Detecting Fake Videos With AI and Human Judgement

Post by Lina Teichmann

The takeaway

Videos manipulated with neural networks can make it very difficult to distinguish fiction from reality. These ‘deepfakes’ can be used to spread false information, thereby posing a serious challenge to society. Combining artificial intelligence (AI) models and human judgment results in superior performance when detecting deepfakes in comparison to models or human judgment alone.

What's the science?

Machine-manipulated videos called ‘deepfakes’ can have harmful consequences when undetected. Leading AI models can be used to detect fake videos, however, in a large competition on deepfake detection, the leading model achieved an accuracy of only 65%, with chance level being at 50%. This week in PNAS, Groh and colleagues examined how humans, AI models, and the combination of the two perform in deepfake detection. They investigated the error patterns and specific strengths and weaknesses of AI models and large groups of humans when distinguishing between real and fake videos.

How did they do it?

The authors ran two separate experiments. In Experiment 1, a deepfake video was shown alongside the authentic video and participants had to indicate which one was fake. In Experiment 2, participants viewed one video and had to indicate how confident they were that the video was real or fake. In this experiment, participants could also see the AI model’s prediction and update their confidence rating accordingly. Both experiments included random manipulations to evoke a specific emotion and to obstruct facial features in the video. These manipulations were used to test whether incidental emotion has an effect on deepfake detection and whether specialized face processing abilities in humans influence their performance.

What did they find?

The leading AI model could correctly identify 80% of a test set of videos as either real or fake. This was similar to the participants’ response averaged per video, however, there was some variance between individuals. While the overall accuracy between the human crowd and the model was similar, the types of mistakes they made differed. When participants had access to the model predictions, they outperformed both the model and the participants who did not access model predictions.

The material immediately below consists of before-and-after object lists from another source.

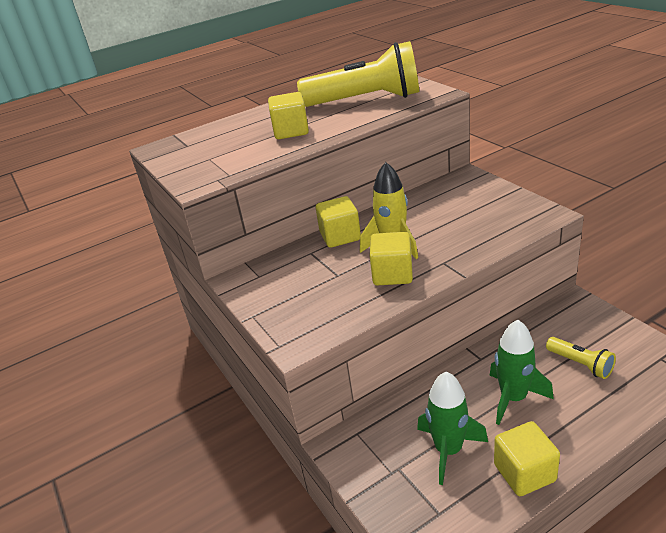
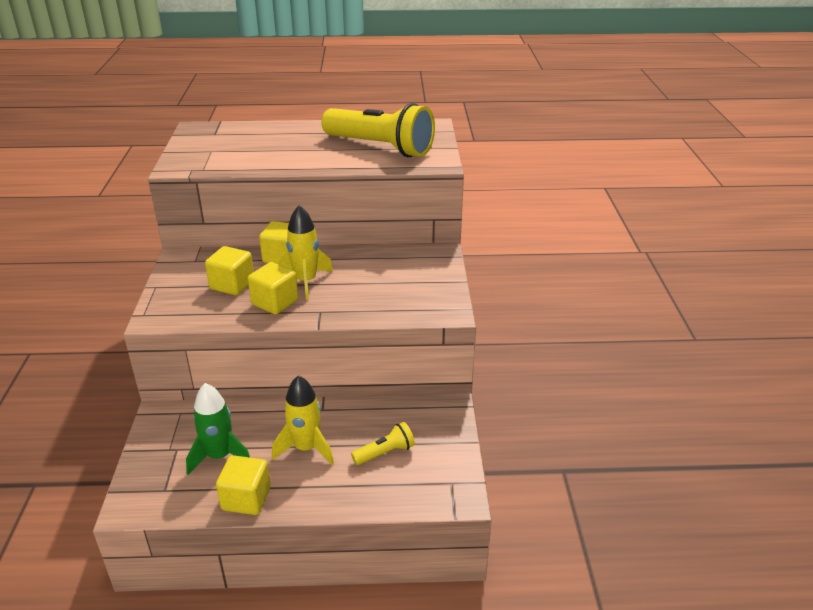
camera: 25 degrees right, 0 degrees up
(291, 131) = (290, 152): yellow cube -> yellow cube (232, 285)
(513, 398) = (306, 448): green rocket -> yellow rocket
(580, 364) = (385, 453): yellow flashlight -> yellow flashlight turned 105 degrees counterclockwise

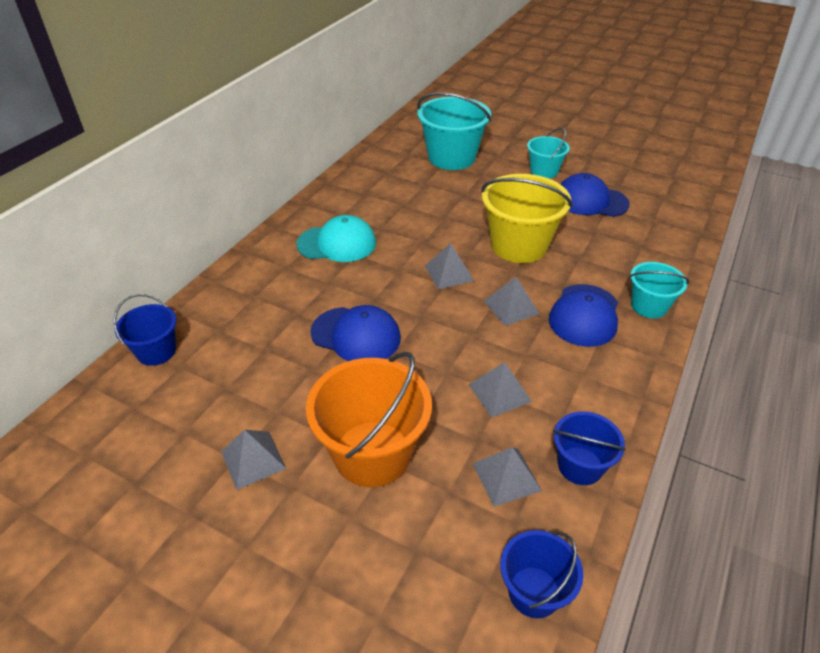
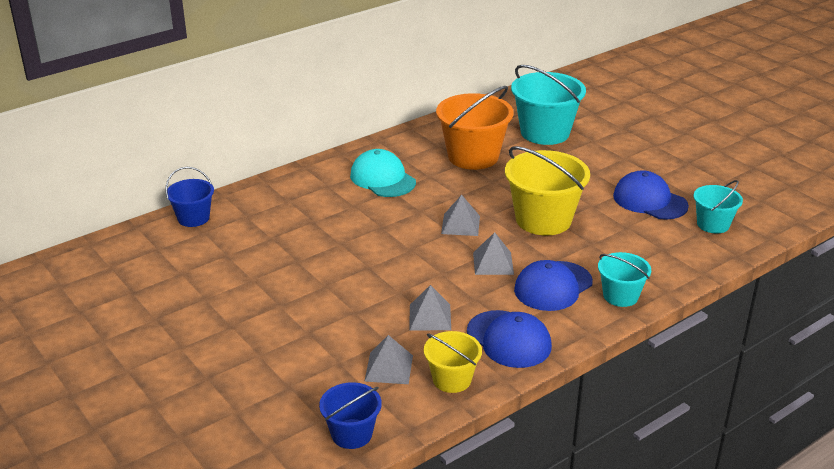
camera: 25 degrees right, 10 degrees down
(253, 459) = (217, 302): grey pyramid -> none
(337, 243) = (382, 178): turquoise cap -> turquoise cap turned 150 degrees counterclockwise
(356, 335) = (347, 248): blue cap -> blue cap (509, 339)
(372, 453) = (302, 324): orange bucket -> orange bucket (473, 156)
(544, 171) = (627, 165): turquoise bucket -> turquoise bucket (713, 224)
(580, 466) = (452, 379): blue bucket -> yellow bucket

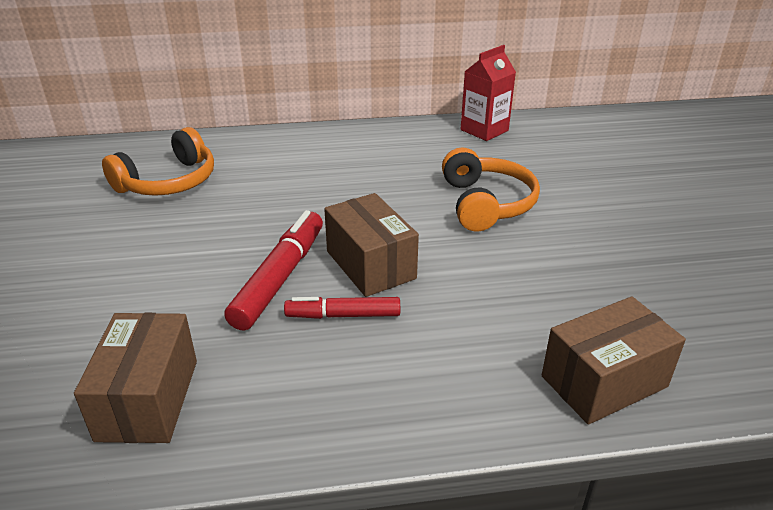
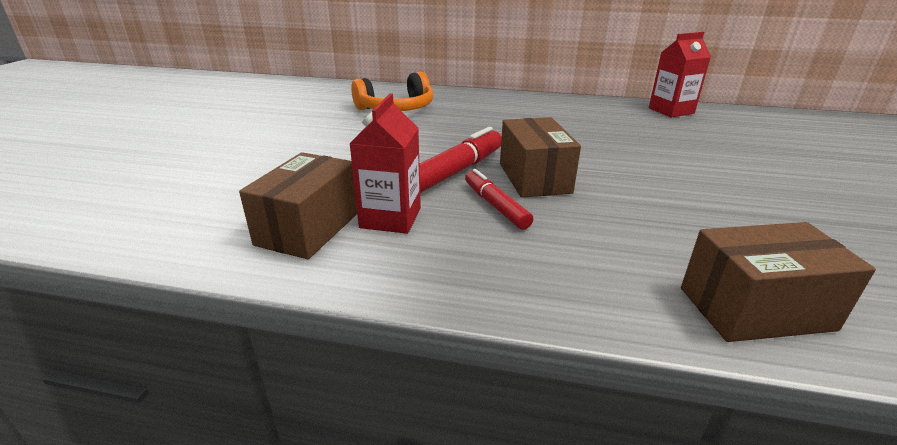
camera: 20 degrees right, 5 degrees down
(236, 361) = (390, 218): none -> red carton
(343, 315) = (495, 206): red marker -> red marker turned 45 degrees clockwise
(486, 203) = (658, 155): orange headphones -> none

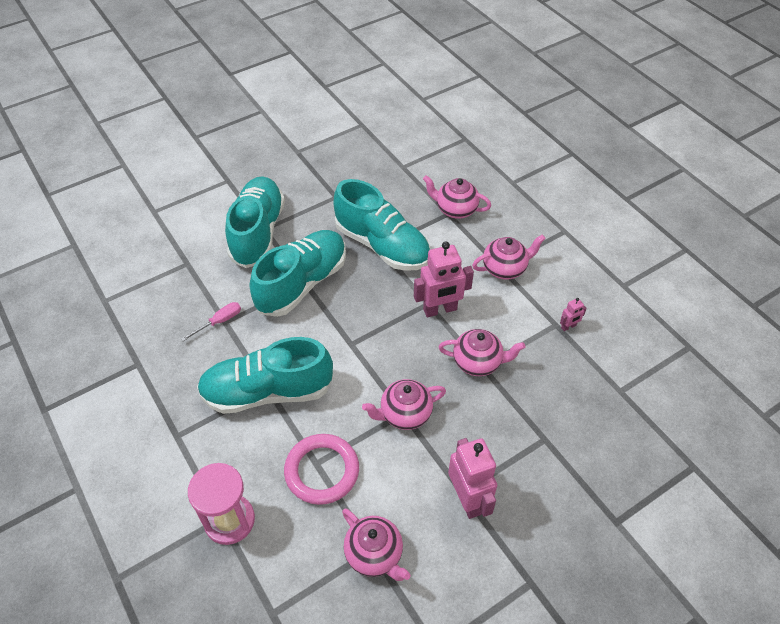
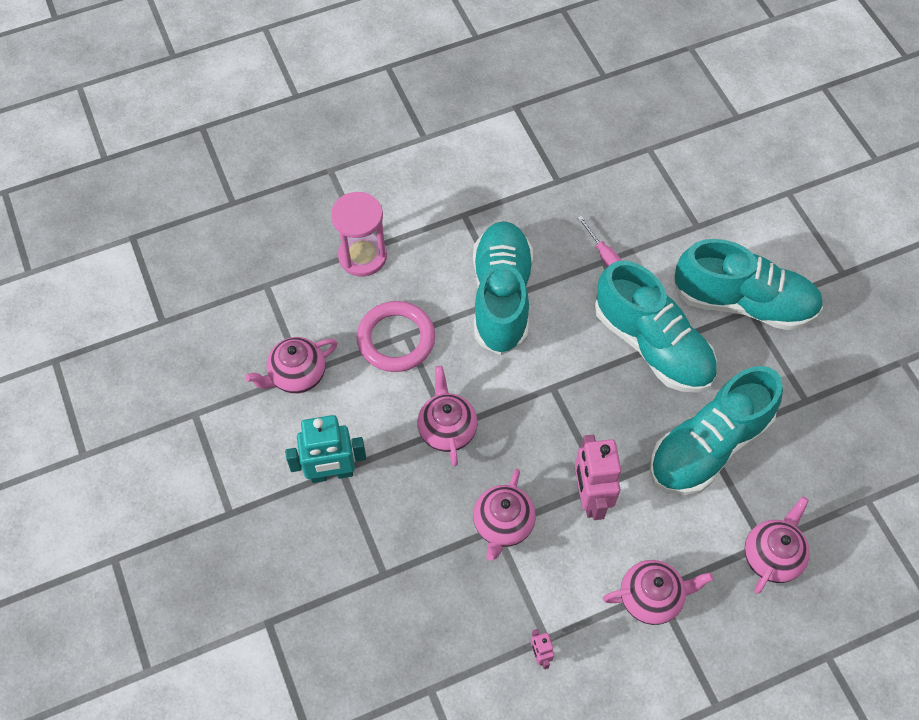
camera: 100 degrees right, 10 degrees up
(468, 499) = (331, 473): pink robot -> turquoise robot
(505, 268) = (651, 598): pink teapot -> pink teapot turned 90 degrees counterclockwise

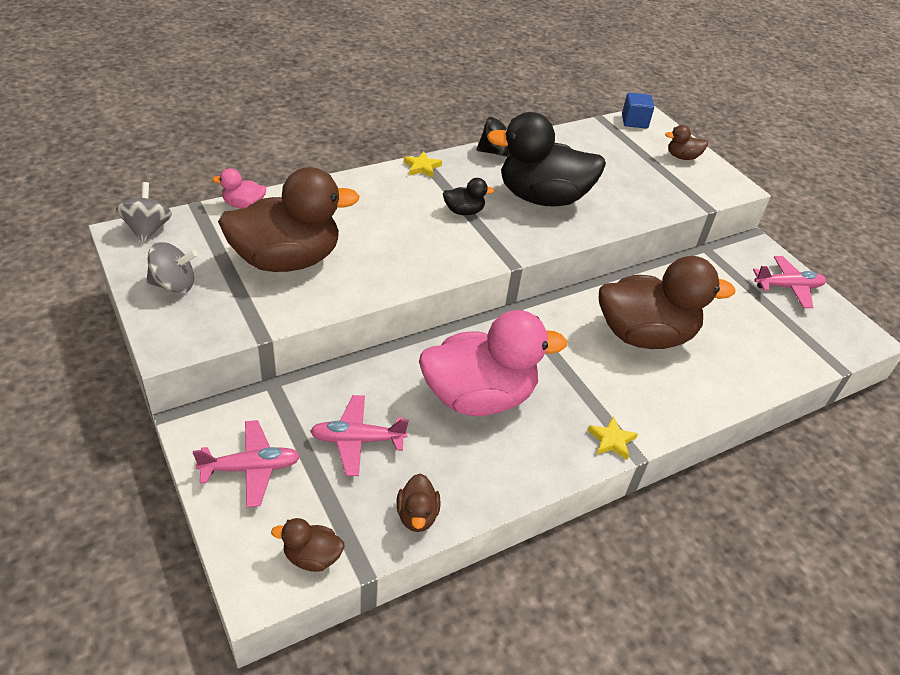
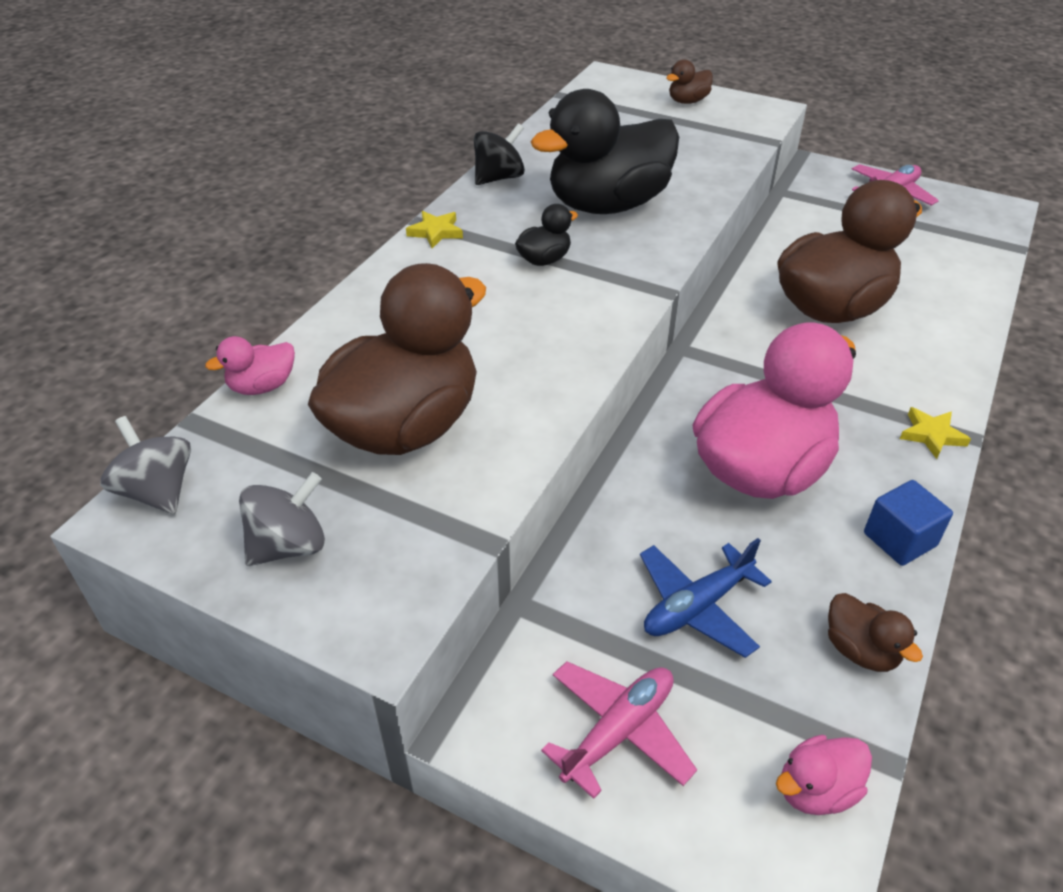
camera: 30 degrees left, 0 degrees up
(312, 557) = (816, 789): brown duck -> pink duck
(357, 440) = (697, 606): pink plane -> blue plane
(634, 121) = (599, 85): blue cube -> blue cube (899, 539)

However, inaccurate model predictions had a negative impact on humans’ ability to detect deepfakes. There was some evidence that eliciting anger in participants lowered the ability to detect deepfake videos, highlighting why deepfake videos in social media may be even more problematic. The results also show that face processing is critical for people to distinguish fake from real videos.

What's the impact?

The emergence of neural networks in computer vision has led to many new opportunities, such as improving medical diagnoses and enhancing accuracy in forensic examinations. On the flipside, neural networks are able to generate pictures and videos that look authentic but are fake. Classifying machine-manipulated videos as fake is critical in fighting the spread of misinformation. Overall, this study highlights that groups of humans are just as capable in detecting deepfakes as leading AI models. Groh and colleagues illuminate how we can best combine the strengths of AI models and humans to flag deepfakes and ultimately overcome a massive challenge for society at large.